Le contexte technique et économique
Jusqu’à présent, Swisscom utilisait le ratio entre le trafic entrant et sortant comme justification pour facturer des frais supplémentaires aux fournisseurs de contenu. La ComCom a jugé cette pratique non pertinente, car le sens de circulation des données n’influence pas sur les coûts d’infrastructure.
L’interconnexion entre réseaux est comparable à un système routier où chaque opérateur gère ses propres routes et participe équitablement aux points de jonction. Dans ce nouveau cadre, chaque partenaire prend en charge ses propres frais d’infrastructure, se limitant aux ports des routeurs et aux câbles, selon le même texte.
Les pratiques anticoncurrentielles révélées
La même source précise que l’enquête a mis en lumière une entente entre Swisscom et Deutsche Telekom, s’apparentant à un cartel, pour imposer des paiements aux fournisseurs de contenu. Cette pratique permettait à Swisscom d’agir comme un gardien, contrôlant l’accès à ses clients finaux et exigeant des paiements pour la diffusion de contenus comme le streaming vidéo.
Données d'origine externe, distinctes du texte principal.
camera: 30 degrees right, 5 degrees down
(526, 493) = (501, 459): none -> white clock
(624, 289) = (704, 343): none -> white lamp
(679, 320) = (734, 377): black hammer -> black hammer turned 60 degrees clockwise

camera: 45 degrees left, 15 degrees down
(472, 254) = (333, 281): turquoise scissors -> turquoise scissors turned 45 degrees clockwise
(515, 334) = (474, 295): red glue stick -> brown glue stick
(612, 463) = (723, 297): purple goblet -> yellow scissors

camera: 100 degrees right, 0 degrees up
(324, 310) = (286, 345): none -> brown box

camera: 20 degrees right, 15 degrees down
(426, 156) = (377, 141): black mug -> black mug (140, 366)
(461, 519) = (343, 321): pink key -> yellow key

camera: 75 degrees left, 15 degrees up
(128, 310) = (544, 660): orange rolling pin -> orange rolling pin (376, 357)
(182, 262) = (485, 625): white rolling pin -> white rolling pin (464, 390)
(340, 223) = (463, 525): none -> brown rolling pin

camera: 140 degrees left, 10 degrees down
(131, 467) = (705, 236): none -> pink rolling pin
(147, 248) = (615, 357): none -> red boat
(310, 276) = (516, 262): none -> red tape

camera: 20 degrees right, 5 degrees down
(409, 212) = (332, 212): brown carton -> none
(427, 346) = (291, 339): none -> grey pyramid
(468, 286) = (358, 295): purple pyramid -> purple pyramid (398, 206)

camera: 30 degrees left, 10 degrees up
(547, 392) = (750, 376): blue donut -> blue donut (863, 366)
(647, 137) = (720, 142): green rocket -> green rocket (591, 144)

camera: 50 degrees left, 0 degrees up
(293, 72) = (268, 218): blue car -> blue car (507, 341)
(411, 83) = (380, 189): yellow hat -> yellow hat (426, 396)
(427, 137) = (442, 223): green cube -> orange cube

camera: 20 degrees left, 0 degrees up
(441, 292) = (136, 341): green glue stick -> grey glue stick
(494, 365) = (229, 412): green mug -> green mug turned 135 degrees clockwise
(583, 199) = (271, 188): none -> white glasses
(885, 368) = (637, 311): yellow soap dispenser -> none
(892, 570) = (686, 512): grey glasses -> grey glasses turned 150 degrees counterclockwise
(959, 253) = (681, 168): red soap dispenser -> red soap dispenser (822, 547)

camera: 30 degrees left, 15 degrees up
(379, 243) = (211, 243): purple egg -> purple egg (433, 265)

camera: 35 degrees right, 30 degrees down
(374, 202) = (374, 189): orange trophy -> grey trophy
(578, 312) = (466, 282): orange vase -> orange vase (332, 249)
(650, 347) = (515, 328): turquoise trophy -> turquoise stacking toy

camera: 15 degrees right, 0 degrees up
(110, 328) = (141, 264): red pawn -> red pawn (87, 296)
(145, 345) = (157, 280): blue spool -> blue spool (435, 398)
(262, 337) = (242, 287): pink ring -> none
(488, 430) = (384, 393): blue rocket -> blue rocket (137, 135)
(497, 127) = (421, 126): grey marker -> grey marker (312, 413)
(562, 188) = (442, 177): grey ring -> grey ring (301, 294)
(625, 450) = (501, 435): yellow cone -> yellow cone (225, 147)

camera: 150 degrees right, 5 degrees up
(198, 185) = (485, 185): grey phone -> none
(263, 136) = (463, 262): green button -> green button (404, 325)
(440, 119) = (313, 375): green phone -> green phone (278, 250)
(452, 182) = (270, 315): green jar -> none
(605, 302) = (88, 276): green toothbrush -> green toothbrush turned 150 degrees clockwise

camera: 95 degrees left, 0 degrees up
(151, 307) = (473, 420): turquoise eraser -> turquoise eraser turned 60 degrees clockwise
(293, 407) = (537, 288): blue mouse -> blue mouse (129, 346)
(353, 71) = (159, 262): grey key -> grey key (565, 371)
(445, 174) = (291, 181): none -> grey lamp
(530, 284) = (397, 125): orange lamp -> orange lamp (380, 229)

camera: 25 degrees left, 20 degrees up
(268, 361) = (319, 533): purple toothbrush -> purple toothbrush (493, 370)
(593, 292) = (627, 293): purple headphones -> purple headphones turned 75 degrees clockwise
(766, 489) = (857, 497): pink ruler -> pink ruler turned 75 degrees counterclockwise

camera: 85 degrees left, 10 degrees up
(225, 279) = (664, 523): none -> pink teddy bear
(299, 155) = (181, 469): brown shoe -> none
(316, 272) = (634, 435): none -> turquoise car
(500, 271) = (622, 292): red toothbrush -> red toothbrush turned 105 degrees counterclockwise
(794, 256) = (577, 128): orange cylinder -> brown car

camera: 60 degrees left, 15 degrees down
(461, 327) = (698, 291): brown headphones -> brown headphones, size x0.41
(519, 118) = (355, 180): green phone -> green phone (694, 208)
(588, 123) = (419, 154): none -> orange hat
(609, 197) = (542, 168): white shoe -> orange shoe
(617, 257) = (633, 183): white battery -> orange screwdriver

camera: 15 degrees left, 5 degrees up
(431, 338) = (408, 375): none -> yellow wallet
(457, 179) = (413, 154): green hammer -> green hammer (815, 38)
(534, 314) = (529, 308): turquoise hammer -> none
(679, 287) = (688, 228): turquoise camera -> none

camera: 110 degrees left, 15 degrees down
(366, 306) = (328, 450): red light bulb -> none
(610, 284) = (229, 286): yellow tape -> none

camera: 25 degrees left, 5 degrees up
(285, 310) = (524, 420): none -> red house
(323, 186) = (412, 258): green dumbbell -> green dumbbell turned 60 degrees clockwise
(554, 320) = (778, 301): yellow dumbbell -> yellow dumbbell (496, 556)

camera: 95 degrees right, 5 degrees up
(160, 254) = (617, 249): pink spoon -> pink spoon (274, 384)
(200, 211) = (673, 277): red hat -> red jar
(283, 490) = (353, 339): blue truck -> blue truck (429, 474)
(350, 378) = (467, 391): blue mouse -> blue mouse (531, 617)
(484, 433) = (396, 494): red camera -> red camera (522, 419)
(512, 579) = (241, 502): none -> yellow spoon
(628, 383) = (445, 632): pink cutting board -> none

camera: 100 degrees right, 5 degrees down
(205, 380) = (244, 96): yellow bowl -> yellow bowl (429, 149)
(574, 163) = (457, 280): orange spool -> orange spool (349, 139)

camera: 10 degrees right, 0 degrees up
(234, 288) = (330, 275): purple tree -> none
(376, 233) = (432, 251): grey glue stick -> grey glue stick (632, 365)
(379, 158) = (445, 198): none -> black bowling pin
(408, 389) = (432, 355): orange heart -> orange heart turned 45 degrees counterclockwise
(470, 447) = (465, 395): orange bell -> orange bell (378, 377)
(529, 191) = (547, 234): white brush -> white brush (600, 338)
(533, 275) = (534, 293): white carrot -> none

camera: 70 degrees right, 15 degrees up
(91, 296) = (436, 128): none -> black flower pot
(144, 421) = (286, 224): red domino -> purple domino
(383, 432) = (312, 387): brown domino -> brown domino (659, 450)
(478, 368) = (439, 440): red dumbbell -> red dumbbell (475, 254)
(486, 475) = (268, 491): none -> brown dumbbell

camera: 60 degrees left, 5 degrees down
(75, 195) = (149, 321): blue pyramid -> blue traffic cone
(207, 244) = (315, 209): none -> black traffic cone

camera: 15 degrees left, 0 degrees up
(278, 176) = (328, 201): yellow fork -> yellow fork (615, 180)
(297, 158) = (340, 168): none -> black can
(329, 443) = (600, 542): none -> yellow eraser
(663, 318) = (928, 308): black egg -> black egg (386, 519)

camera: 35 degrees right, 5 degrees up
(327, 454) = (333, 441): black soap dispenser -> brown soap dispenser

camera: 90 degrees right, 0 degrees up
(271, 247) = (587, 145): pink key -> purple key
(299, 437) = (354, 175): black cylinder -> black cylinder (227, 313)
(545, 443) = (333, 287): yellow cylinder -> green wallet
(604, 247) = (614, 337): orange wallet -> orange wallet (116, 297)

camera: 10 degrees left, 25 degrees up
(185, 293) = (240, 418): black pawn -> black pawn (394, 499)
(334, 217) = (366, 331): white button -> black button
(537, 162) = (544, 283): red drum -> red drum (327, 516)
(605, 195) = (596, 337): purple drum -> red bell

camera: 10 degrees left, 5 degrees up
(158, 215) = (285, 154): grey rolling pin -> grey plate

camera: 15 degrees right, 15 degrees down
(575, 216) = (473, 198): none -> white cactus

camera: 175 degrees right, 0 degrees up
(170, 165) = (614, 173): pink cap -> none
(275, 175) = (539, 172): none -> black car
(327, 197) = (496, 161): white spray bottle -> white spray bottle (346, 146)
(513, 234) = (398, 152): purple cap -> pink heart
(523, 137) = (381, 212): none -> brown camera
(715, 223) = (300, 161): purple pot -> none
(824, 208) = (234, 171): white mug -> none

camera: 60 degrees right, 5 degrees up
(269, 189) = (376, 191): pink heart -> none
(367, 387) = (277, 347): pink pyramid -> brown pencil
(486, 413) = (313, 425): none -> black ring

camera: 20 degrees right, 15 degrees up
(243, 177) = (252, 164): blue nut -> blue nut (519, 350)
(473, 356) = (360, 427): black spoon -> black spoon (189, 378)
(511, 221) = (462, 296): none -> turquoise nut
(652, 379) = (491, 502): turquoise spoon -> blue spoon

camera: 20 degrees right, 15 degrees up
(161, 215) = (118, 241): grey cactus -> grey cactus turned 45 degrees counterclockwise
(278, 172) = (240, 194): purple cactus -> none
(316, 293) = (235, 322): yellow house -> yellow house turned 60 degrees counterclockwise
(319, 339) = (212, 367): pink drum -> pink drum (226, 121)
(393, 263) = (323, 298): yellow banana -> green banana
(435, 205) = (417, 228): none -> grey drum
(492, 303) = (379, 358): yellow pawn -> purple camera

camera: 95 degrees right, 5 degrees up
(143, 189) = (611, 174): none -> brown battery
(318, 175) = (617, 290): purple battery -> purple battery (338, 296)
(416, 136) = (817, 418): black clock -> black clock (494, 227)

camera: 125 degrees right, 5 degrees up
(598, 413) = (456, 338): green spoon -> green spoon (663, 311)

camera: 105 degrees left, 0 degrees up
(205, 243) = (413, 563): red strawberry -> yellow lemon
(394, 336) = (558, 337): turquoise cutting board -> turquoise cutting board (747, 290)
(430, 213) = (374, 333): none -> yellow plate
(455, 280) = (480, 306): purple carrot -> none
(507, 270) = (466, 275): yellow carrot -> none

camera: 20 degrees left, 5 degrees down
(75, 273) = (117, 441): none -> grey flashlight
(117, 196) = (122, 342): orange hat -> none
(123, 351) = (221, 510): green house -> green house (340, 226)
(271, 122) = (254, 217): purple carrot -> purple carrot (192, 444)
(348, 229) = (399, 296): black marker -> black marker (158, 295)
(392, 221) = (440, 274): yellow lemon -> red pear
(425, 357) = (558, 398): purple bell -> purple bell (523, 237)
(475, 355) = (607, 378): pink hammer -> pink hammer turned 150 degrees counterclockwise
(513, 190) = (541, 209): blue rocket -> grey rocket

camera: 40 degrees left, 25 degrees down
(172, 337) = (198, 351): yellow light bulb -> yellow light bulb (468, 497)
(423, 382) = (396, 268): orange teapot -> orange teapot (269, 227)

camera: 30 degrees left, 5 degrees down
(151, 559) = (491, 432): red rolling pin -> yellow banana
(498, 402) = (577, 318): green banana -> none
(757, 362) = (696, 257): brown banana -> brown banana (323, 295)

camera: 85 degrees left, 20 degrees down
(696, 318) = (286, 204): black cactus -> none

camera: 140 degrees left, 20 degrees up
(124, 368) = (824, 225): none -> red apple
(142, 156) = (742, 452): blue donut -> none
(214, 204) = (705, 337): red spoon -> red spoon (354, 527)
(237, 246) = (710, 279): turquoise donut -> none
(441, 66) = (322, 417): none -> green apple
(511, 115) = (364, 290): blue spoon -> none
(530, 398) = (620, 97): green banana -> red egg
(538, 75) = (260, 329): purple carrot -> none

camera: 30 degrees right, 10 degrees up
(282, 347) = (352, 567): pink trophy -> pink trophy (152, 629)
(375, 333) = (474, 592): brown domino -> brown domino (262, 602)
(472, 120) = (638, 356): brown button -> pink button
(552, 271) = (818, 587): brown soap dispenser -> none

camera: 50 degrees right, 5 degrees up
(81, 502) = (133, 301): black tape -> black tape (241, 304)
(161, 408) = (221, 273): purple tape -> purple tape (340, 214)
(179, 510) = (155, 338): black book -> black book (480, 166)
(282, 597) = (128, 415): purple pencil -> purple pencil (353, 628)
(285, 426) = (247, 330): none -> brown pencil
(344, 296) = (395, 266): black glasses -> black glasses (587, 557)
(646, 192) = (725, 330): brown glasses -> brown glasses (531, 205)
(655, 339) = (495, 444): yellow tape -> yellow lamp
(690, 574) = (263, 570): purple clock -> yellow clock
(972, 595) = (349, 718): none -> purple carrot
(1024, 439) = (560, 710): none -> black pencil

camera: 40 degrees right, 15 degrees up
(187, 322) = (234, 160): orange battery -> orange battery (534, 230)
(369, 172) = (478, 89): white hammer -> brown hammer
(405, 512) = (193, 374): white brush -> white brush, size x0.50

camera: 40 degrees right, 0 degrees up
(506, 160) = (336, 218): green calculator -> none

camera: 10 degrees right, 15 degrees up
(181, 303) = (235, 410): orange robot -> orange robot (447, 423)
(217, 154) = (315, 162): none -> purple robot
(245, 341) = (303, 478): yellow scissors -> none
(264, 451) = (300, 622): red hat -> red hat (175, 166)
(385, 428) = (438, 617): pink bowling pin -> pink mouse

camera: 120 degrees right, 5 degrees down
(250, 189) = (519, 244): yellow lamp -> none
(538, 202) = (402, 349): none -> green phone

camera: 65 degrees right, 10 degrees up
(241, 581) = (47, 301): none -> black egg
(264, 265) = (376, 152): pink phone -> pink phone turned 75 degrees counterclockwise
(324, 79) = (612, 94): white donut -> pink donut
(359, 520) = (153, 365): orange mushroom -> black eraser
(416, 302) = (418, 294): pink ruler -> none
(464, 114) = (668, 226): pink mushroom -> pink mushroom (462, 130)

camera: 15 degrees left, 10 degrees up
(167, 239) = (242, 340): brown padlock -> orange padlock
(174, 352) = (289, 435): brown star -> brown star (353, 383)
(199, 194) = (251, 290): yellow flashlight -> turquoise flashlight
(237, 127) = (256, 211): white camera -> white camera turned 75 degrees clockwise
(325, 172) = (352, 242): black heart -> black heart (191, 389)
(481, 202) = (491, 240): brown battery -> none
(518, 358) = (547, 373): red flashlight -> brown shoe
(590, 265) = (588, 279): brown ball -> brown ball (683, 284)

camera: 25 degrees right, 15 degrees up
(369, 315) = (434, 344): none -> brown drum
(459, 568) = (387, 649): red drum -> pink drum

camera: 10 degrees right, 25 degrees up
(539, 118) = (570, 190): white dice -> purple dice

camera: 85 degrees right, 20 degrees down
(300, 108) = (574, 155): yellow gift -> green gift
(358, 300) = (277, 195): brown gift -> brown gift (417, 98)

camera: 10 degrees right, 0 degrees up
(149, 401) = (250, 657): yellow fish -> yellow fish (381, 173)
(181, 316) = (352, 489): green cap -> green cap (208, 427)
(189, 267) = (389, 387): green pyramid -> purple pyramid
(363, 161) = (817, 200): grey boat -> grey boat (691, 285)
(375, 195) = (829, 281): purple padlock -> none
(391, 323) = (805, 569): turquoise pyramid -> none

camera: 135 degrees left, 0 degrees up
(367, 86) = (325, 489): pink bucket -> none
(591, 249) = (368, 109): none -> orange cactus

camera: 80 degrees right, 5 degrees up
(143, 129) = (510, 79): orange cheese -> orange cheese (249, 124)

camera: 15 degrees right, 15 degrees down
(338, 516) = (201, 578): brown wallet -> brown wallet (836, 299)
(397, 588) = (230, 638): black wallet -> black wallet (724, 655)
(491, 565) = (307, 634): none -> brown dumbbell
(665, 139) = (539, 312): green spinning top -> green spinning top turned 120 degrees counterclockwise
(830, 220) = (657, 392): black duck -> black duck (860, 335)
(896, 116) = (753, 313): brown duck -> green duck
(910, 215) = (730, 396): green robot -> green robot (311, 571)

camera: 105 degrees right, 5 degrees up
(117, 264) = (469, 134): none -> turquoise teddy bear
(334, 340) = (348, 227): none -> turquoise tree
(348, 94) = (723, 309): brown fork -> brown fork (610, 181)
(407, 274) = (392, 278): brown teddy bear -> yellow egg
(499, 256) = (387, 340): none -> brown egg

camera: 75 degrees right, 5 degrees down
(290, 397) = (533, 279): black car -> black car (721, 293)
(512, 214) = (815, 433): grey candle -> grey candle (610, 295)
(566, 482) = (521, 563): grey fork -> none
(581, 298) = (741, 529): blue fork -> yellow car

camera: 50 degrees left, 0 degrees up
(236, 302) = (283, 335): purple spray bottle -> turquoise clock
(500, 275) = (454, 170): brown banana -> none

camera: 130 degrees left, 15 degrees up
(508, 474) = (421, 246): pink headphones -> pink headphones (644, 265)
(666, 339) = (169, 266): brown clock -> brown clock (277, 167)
La décision s’appuie sur le «principe du pollueur-payeur», établissant que les coûts sont déjà couverts par les abonnements haut débit des clients finaux, comme indiqué en introduction. Cette approche met fin à une double facturation injustifiée, toujours selon le même texte, qui pourrait faire couler beaucoup d’encre!
Par ailleurs, la ComCom impose désormais à Swisscom de procéder à des mises à niveau coopératives dès que 50% de la capacité nominale est atteinte, est-il précisé dans le communiqué d’Init7. Cette obligation garantira une meilleure qualité de service pour tous les utilisateurs finaux.
Le petit Init7 avait encore une fois raison!
Bien que Swisscom puisse encore faire appel devant le Tribunal administratif fédéral, ses chances de succès semblent limitées, selon Init7. Le même tribunal avait en effet déjà tranché en faveur du petit poucet en avril 2020, suggérant une confirmation probable de cette nouvelle décision.
Dans tous les cas, il est réjouissant de voir que de petites sociétés font régulièrement plier des géants comme Swisscom, qui donnent parfois l’impression de pouvoir faire ce qu’ils veulent, comme dans le dossier de la fibre optique. Le combat d’Init7 est exemplaire et montre combien il est difficile (mais nécessaire) dans le commerce de faire plier des monstres.